Utah lawmakers consider nicotine regulations 

Utah lawmakers are considering multiple bills aimed at cracking down on nicotine products, citing frustration with rising Medicaid costs and concern that products such as e-cigarettes will to an increase in smoking rates.

The measures under discussion would increase the out-of-pocket costs for smokers who receive public health benefits and place more strict regulations on the sale and use of nicotine products.

Rep. Paul Ray, R-Clearfield, who is at the forefront of the anti-nicotine push, said Monday he is planning to run at least three bills tied to the issue.

Chief among those is legislation that would increase the current $3 Medicaid copay for tobacco users $5, although Ray said he wants to include incentives for people to enroll in smoking cessation programs.

The proposal would require the approval of the federal government, and Ray acknowledges a waiver could be tough to get. Last year, federal officials rejected a proposed $50 annual fee for Medicaid recipients in Arizona who are obese or smoke.

Details of the Utah increase plan are still being worked out, but Ray said his primary goal is to encourage people to stop smoking, which he says will lower Medicaid costs.

"If enough states start requesting these waivers, the federal government might realize it makes sense," Ray said.

Ray also is pushing for a requirement that nicotine lozenges be stored in the same locked cases used by retailers for cigarettes. Otherwise, he is worried children will be lured to purchase or use them.

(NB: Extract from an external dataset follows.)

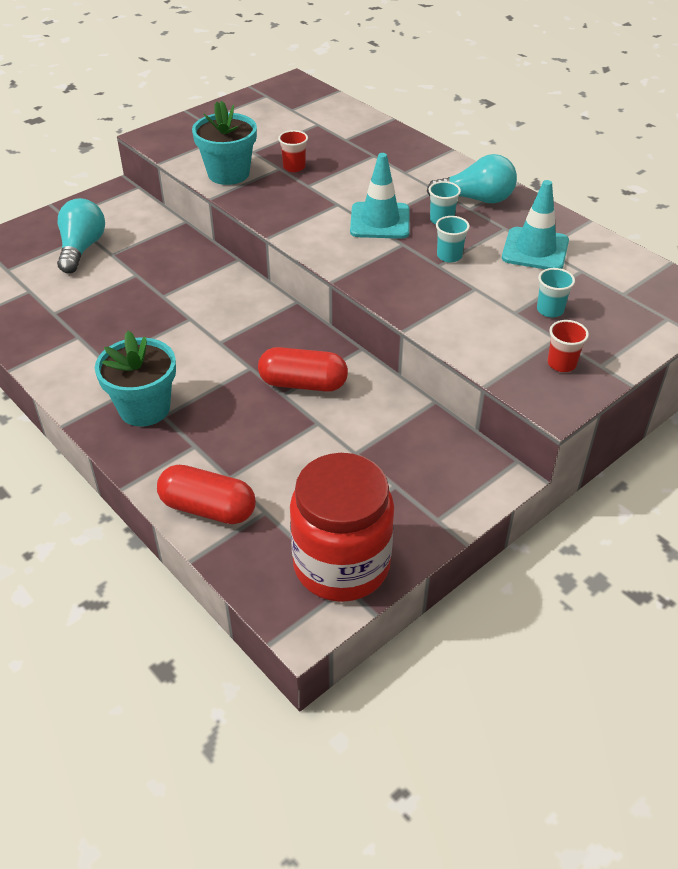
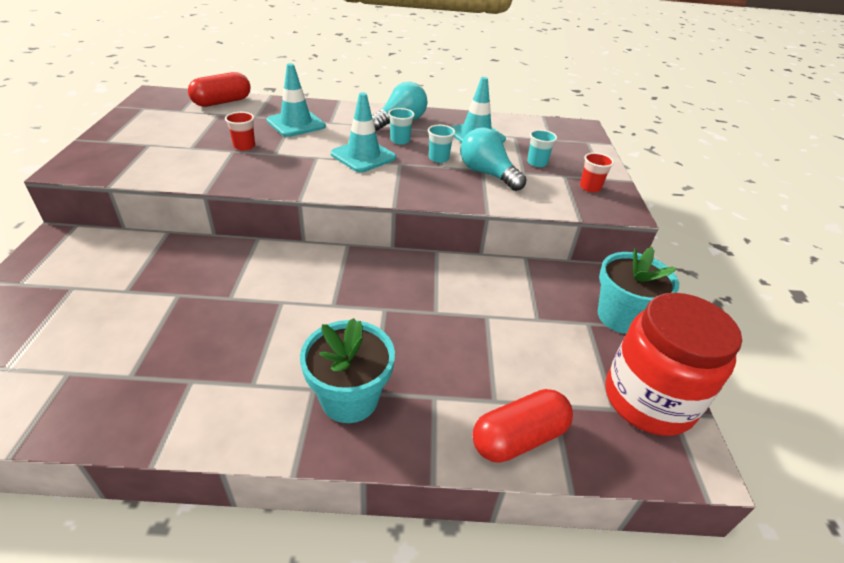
camera: 50 degrees left, 5 degrees down
(82, 248) = (83, 302): turquoise light bulb -> turquoise light bulb (487, 174)
(228, 174) = (194, 169): turquoise flower pot -> turquoise flower pot (621, 317)
(303, 383) = (437, 296): red capsule -> red capsule (222, 102)
(369, 161) = (296, 123): none -> turquoise traffic cone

He also wants to bar anyone 18 years and under from smoke shops that specialize in tobacco products and increase the penalties for selling to underage customers or offering banned products.

Also, Rep. Brad Last, R-Hurricane, is working on amendments to House Bill 245 that will regulate indoor use of hookahs and electronic cigarettes after a House committee balked at an outright ban Monday.

"Someone could come into the Capitol and decide they want to have a hookah party in the rotunda, and there's no way to prevent that," Last said.

The lack of regulatory authority was underscored this year when county and state health officials tried to ban hookah smoking indoors but were rebuffed by the Legislature.

The so-called e-cigarettes allow the user to heat nicotine, herbs or other substances and ingest the active ingredients without actually burning the substance.

With hookahs, tobacco is heated in a pipe, drawn through a bowl of water, and inhaled through a hose.

Committee members who rejected the ban Monday were concerned it would effectively shutter multiple businesses that cater to hookah smokers without solid evidence of a significant health problem.